2.8. Net Process Energy
Net energy of the process is the sum of individual energies of process components (gasifier, fuel, and air reactor). The net energy obtainable from the process at 1 bar pressure and respective HCCTs were calculated for the different feed conditions (A1 to C5) and are shown in Figure 9. The maximum exothermicity for the whole process was found to be −390.157 kJ for case C3 (650°C), while the minimum exothermicity was found to be −372.82 kJ for case A1 at 1000°C. The net energy obtainable from the process was always low for GaCR = 1 cases (A1–A5) due to relative high HCCTs. The preferred conditions for process operation ranged as follows: C3 (−390.157 kJ), C1 (−389.07 kJ), C5 (−388.457 kJ), B5 (−388.43 kJ), B3 (−388.349 kJ), B2 (−388.341 kJ), C2 (−388.24 kJ), B1 (−388.165 kJ), C4 (−388.16 kJ), and B4 (−388.02 kJ). The difference in energies looks small as the calculations are based on 1 mol coal feed but these differences will become huge for a pilot plant operation. A detailed comparison of process energy calculations of gasification coupled CLC and direct air oxidation of coal was also done and is presented in Table 3. The methodology for the direct oxidation calculations was the same, that is, preheating carbon and air to reaction temperature (HCCT), combustion enthalpy, energy obtainable by cooling product and N2, and net process energy. It was observed that the energy obtainable in direct coal combustion was slightly higher (3–6 kJ) than the corresponding cases of gasification coupled CLC. Thus the magnitude of net energy obtainable in gasification coupled CLC process and direct coal combustion process was found to be of similar nature. But the gasification coupled CLC process delivered an almost pure stream for sequestration making it clean energy process.
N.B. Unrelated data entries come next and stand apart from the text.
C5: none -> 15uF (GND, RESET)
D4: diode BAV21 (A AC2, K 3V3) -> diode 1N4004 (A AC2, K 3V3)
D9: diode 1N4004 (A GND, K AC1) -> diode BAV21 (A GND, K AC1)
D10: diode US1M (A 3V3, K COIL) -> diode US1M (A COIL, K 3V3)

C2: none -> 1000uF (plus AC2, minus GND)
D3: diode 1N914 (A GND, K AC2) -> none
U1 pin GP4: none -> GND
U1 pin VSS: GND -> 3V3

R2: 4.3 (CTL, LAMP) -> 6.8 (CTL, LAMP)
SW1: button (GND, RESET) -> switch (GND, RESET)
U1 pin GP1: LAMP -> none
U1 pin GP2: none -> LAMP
This theoretical systematic process study was done to understand the material and energy balances of the new process design of gasification coupled CLC of coal. The comprehensive study considered the effect of temperature, pressure and combined gasification using steam and on the process in steps. It was concluded that coal (carbon) gasification using 1.5 mol H2O and 1.5 mol per mole carbon at 1 bar pressure and 650°C delivered maximum energy from the process. The other process conditions yielding near maximum energies are also identified and can be used as necessary. The results obtained in this detailed study can be used for scale up of the process. Experimental evaluation will be helpful to further enhance the technology commercialization prospect. Use of gasification step in this study can also help design similar processes using other fuels such as natural gas, which can be converted to syngas (via steam/dry reforming) and then used in CLC processes. The CLC processes may ultimately become limited to syngas-CLC, which will help the OC development and reactor design aspects and ensure fast track commercialization. This process scheme has an exothermic syngas fuel reactor which may help solve many heat transfer problems in the CLC systems. Further studies using this process design and actual conditions like coal compositions, incomplete coal conversion in the gasifier, process heat losses, different reactor operating temperatures and pressures, operating energies of intermediate process equipments, for example, gas solid separators, and so forth can also be evaluated to generate data to help design practical coal CLC systems.